Q: What are the health consequences of radiation?
A: Exposure to high levels of radiation can cause acute radiation syndrome, or radiation poisoning, resulting in substantial damage to human body tissues, premature aging and possibly death. Prolonged exposure to lower levels is also associated with increased risk of ill health.
Q: What are the symptoms of radiation poisoning?
A: The first symptoms of acute radiation syndrome are typically nausea, vomiting and diarrhea. These symptoms can start within minutes to days of exposure and can last for days. After that, a person with acute radiation syndrome may look and feel healthy for a short time, then become sick again with loss of appetite, fatigue, fever and possibly seizures and coma. This stage may last a few hours or several months. Radiation poisoning also typically causes skin damage.

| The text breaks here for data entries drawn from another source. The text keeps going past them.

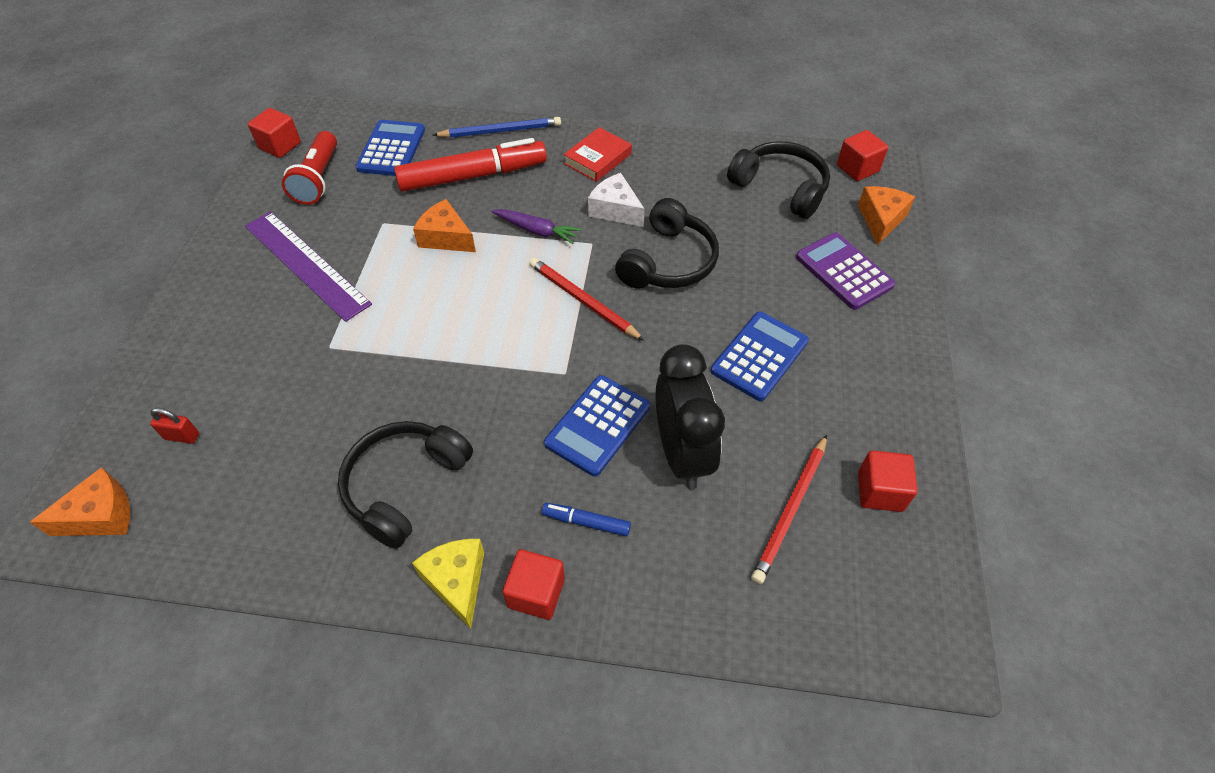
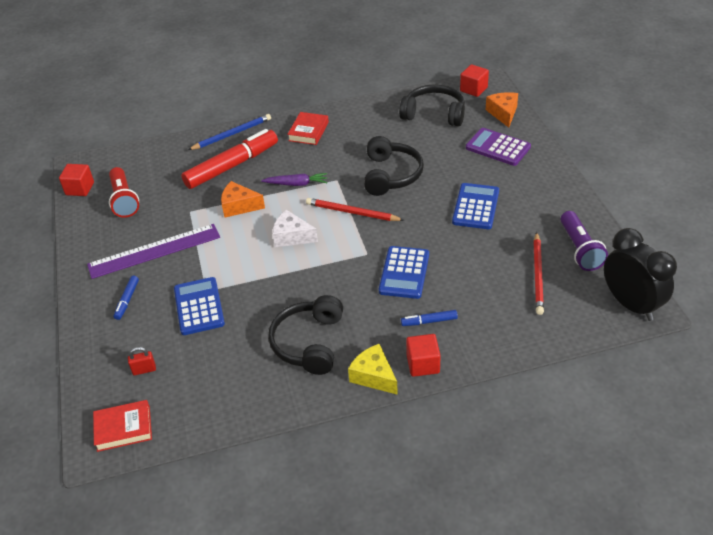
camera: 20 degrees left, 10 degrees down
(101, 515) = (123, 428): orange cheese -> red book
(229, 323) = (127, 300): none -> blue marker
(306, 264) = (154, 251): purple ruler -> purple ruler turned 45 degrees counterclockwise
(391, 149) = (163, 167): blue calculator -> blue calculator (199, 306)
(615, 210) = (339, 157): white cheese -> white cheese (292, 237)
(682, 453) = (462, 269): black clock -> black clock (631, 304)
(880, 491) = (580, 249): red cube -> purple flashlight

Q: How is radiation poisoning treated?
A: Potassium iodide can be used to block radioactive iodine from being taken into the thyroid gland, protecting it from injury. It cannot protect other parts of the body or reverse damage to the thyroid once it has occurred. Prussian blue, a dye used by artists and manufacturers since 1704, can also be used to remove certain radioactive materials from the body. It should only be used under medical supervision.
Q: What is the worst-case scenario?
A: It depends on how much radiation leaks and the prevailing weather conditions. Radioactive iodine, or I-131, is heavier than air and won’t spread far in mild wind. Iodine 131 has a half-life of eight days, meaning it takes that eight days of decay to decrease by half.
Q: How do radioactive materials contaminate food?
A: Atomic bomb tests in Nevada during the 1950s and 1960s released I-131 into the atmosphere that was blown thousands of miles away. Animals grazing on pastures contaminated with I-131 had the radioactive material in their milk, which poisoned some children. People exposed to I-131 may have an increased risk of thyroid cancer.
Q: What is ionizing radiation?
A: Ionizing radiation is the energy or particles produced by unstable atoms of radioactive materials. Humans are exposed to low levels of radiation naturally from the Earth and the sun.